Aviva CEO Amanda Blanc declined to put numbers on capital commitment or growth ambitions for Probitas on press and analyst calls for Aviva's 2023 earnings, released three days after the Probitas deal was announced. But Blanc made it clear that Probitas' new parent would not hold it back. "[I'm] not going to give you a firm [growth] number, but we're definitely not going to limit the scale of their ambition," Blanc told journalists. "We're very keen to support them in their growth ambitions." Aviva said when announcing the acquisition that Syndicate 1492 had delivered a 21% compound annual growth rate in gross written premium since 2019. The syndicate's gross written premium for 2023 was £288 million.

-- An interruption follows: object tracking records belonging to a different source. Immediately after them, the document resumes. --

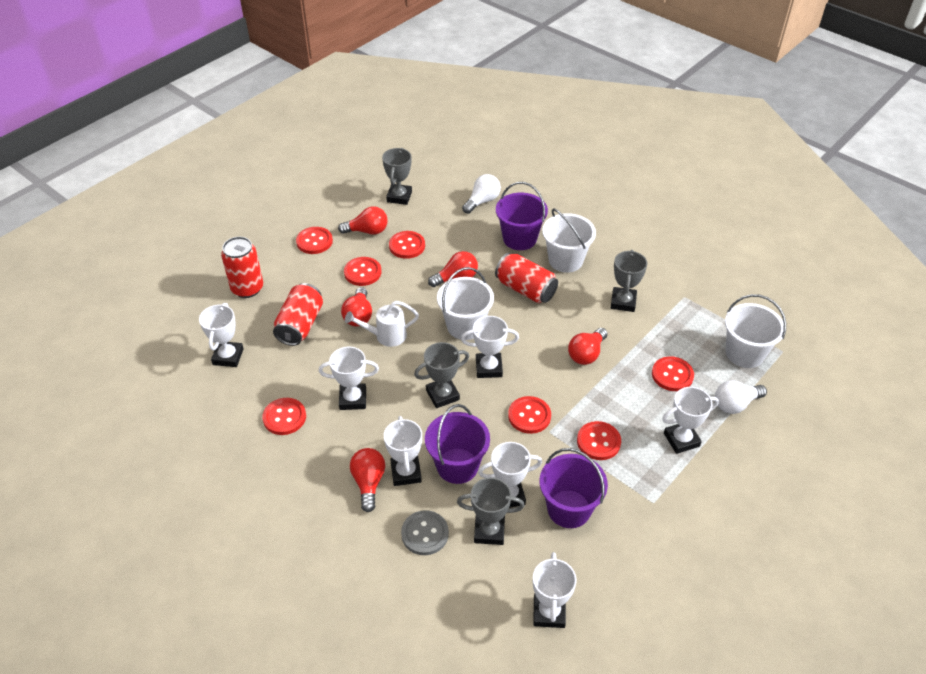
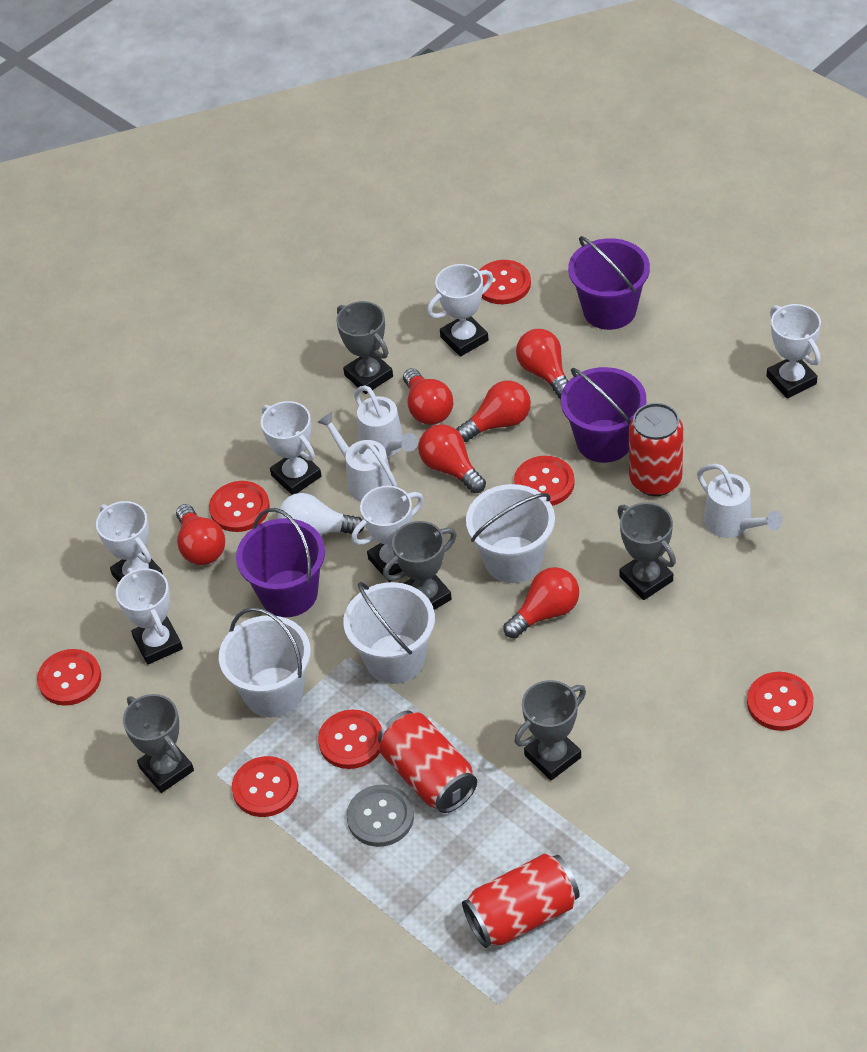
grey trophy: 4 -> 5
red light bulb: 5 -> 6
white light bulb: 2 -> 1
white trophy: 7 -> 6
white watering can: 1 -> 3

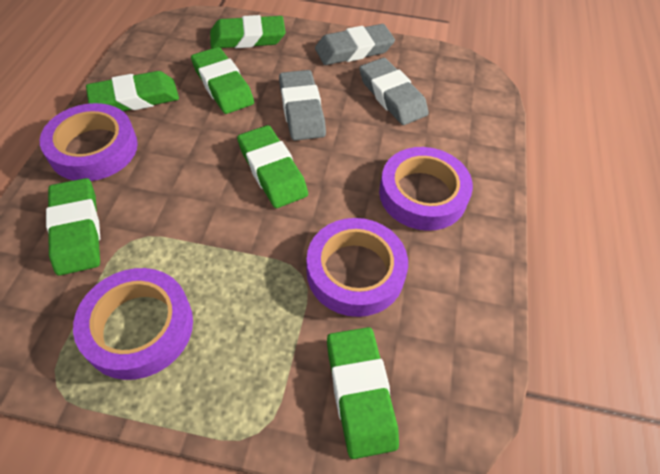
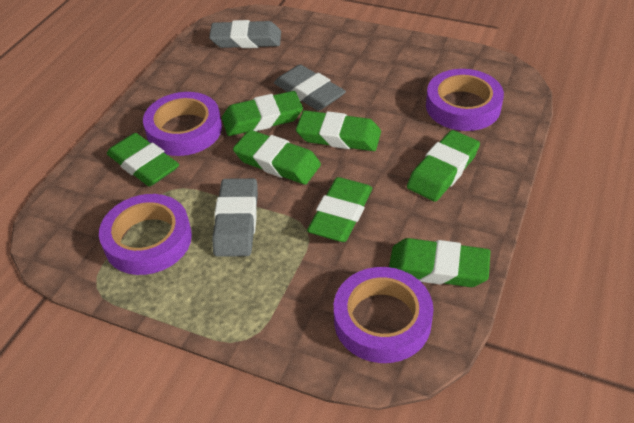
green eraser: 6 -> 7

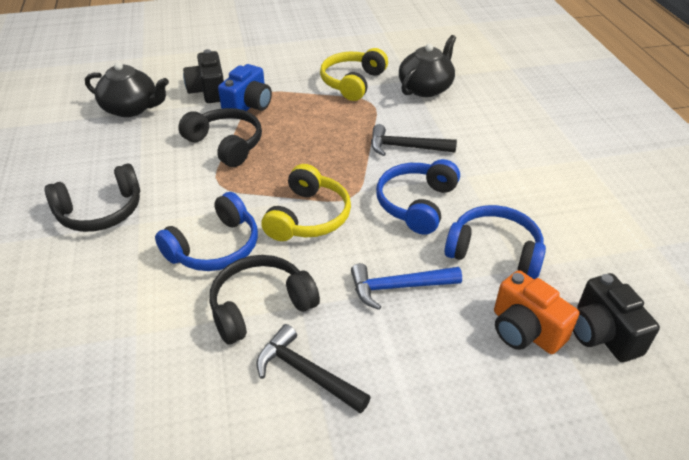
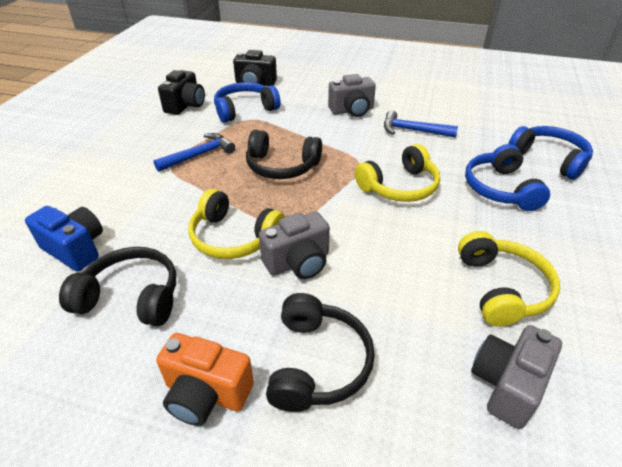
black hammer: 2 -> 0
black teapot: 2 -> 0
blue hammer: 1 -> 2
grey camera: 0 -> 3
yellow headphones: 2 -> 3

Probitas has limited exposure to areas that have caused insurers headaches in recent years. Syndicate 1492 said in its 2022 accounts that it does not provide cover for war or aviation risks. It also has limited exposure to the US, where claims from natural catastrophes and casualty claims inflation have been troubling insurers and reinsurers. Syndicate 1492 forecast that 2%, or £5.9 million, of its 2023 premium would come from mainland US, but that the bulk of this was related to its cyber business, which it started writing in June 2022. The syndicate has "no exposure to US casualty risk," Aviva CFO Charlotte Jones told analysts on the earnings call.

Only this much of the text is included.